Try these quick tips:

  • Use the stairs rather than taking the lift
  • Get off the bus or train a few stops early, and walk the rest of the way to work
  • If you drive to work, park your car a five to ten minute walk away from the office
  • Keep your snacks in the office fridge, or even on another floor, rather than at your desk so you have to walk to get them
  • Offer to do the mid-morning coffee run and bypass the coffee shop just outside the office for another one a short walk away
  • Organise a lunchtime “power walk” with a co-worker or two (keep a pair of your sneakers in a desk drawer to change into)

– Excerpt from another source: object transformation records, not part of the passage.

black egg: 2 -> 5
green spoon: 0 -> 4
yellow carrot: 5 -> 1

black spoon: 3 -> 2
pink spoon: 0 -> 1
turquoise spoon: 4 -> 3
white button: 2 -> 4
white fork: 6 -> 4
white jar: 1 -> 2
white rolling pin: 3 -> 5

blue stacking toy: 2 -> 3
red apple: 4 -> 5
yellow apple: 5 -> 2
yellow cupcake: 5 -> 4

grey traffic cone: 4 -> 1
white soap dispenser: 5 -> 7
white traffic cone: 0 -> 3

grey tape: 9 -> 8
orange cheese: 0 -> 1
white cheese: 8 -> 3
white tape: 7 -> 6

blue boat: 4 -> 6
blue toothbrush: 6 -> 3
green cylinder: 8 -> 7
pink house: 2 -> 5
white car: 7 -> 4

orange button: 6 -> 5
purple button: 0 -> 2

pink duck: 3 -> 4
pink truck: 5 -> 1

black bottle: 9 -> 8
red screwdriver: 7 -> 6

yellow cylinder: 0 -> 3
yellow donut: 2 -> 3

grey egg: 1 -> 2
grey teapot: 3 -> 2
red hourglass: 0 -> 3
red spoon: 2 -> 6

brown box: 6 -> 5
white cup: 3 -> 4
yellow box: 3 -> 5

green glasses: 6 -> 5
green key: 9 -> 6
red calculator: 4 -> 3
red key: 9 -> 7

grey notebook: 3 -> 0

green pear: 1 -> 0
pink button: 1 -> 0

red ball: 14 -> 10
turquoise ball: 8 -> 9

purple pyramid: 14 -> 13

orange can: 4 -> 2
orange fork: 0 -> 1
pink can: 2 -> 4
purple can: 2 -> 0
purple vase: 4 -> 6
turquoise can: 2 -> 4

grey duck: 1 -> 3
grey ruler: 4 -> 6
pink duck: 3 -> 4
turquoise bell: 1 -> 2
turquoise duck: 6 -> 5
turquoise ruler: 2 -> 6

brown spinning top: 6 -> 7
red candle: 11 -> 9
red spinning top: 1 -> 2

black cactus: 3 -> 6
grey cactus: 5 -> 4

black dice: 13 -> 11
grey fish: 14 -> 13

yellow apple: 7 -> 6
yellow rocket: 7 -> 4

  • Get your workplace involved in a stair climbing competition – try the National Heart Foundation of Australia for more information

If you’re worried about work getting in the way of your weight loss goals, just aim to eat carefully at work and make an effort to add a little extra exercise into your day. You might find your weight loss efforts are well rewarded when you have to buy a smaller sized suit!